Our channels of communication aren't perfect. Whether you send a message by email or by smoke signal, there's always the chance that some random interference mangles it up on the way. Surprisingly though, you can always reduce the error rate to nearly zero, simply by choosing a clever way of encoding the message.
How do you cope with errors?
To get a feel for this, imagine you want to transmit the outcome of a coin flip to me via some long-distance communication channel, writing a 0 for heads and a 1 for tails. You know there's a chance that a 0 will get changed into a 1 on the way, and vice versa. Can you come up with a code that is secure against such bit flipping? You might try using two bits per outcome, writing 00 for heads and 11 for tails. If a 01 or a 10 arrives at the other end, then I will know that an error has happened. But I won't know which of the two bits was flipped, so I can't deduce whether you originally sent a 00 or a 11.
Let's instead try a code using three bits; 000 for heads and 111 for tails. If I see a sequence that isn't one of those two I won't only know that there has been an error. Assuming that only one bit per three can be flipped, I will also know what triple was the original: if the erroneous string has two 0s then the original was 000, otherwise it was 111. Such a way of encoding, which secures against errors, is called an error correcting code.

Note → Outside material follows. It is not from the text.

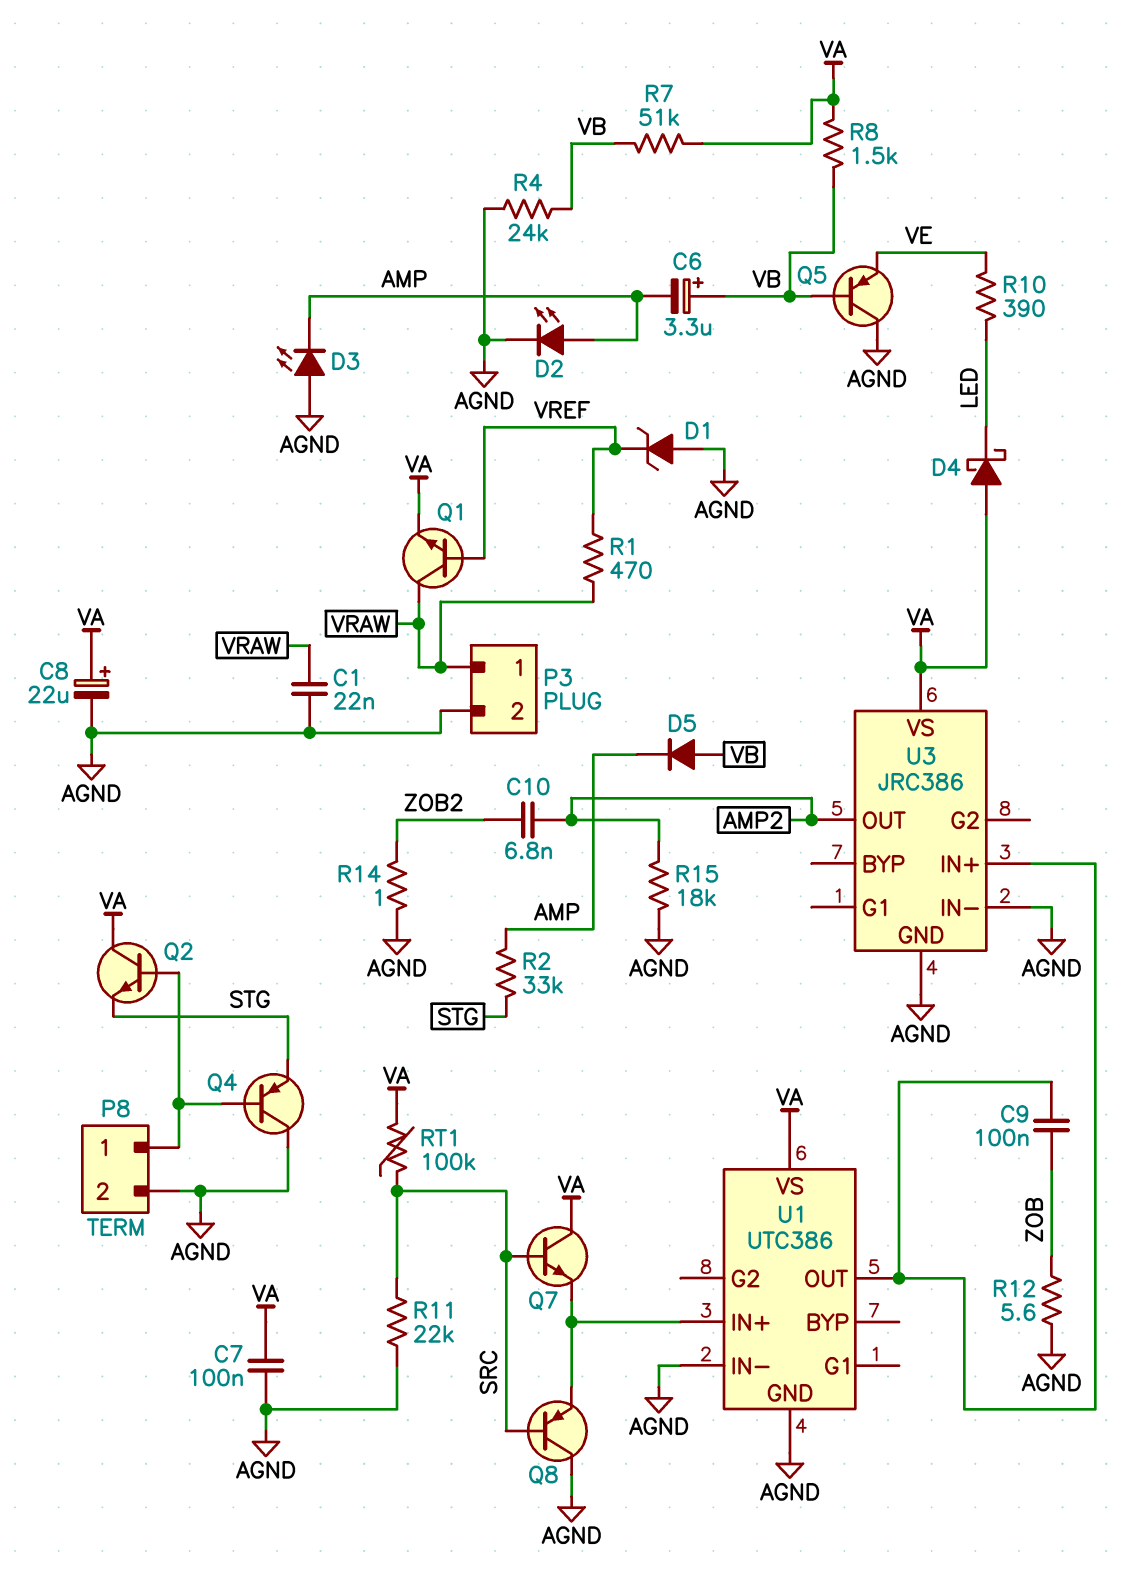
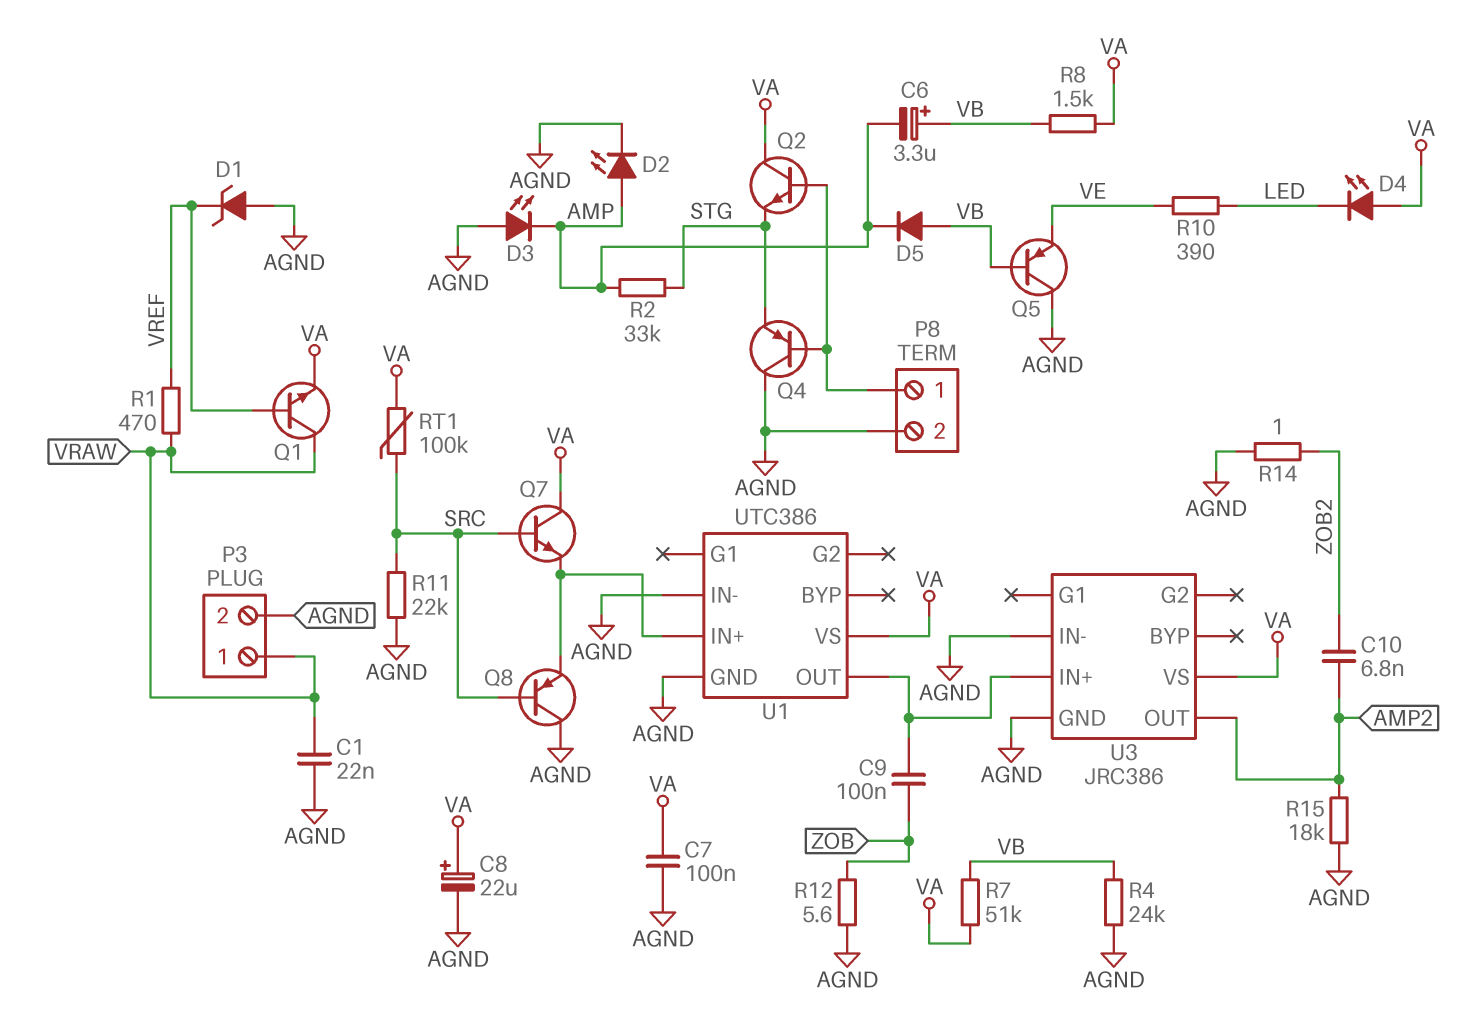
D4: schottky (A VA, K LED) -> LED (A VA, K LED)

The example illustrates an important idea. You can get to grips with errors by introducing redundancy: extra symbols that reduce the chance that an error corrupts the message. "This idea shows up all over the place," says Scott Aaronson, a computer scientist at the Massachusetts Institute of Technology. "The English language, or any other language, has lots of redundancy built into it. If you miss one little piece of what I said you can still understand the sentence. This is a property of human languages: we don't maximally compress the information for a good reason."
Errors versus redundancy
Just how error-proof can you make things using such error-correcting codes? In our example above the error rate would be zero if we could we sure that the channel only ever flips one bit per block of three. In reality things aren't that predictable: you might know that your channel flips one bit per three on average, but this doesn't mean that it can't occasionally change a 000 standing for heads into a 011, leaving the receiver none the wiser as to what the intended message was. You might look for a cleverer code to guard against this, but the point is that whatever code you use, there's still a chance of ambiguity, leading to an error in the decoded message at the other end.
It seems that to reduce that chance, all you can do is add more redundancy. This would also make your transmission much less efficient since you need more bits to transmit a single symbol. It also puts you in danger of entering an arms race. If I ask you to produce a code that reduces the error rate to some small number, you need to add a certain amount of redundancy, if I reduce my required error rate further, you need to add more redundancy, an even smaller error rate requires even more redundancy, and so on, beyond all limits. A near-zero error rate would then require a near-infinite amount of redundancy, which means near-zero efficiency.
Radio transmissions can be noisy.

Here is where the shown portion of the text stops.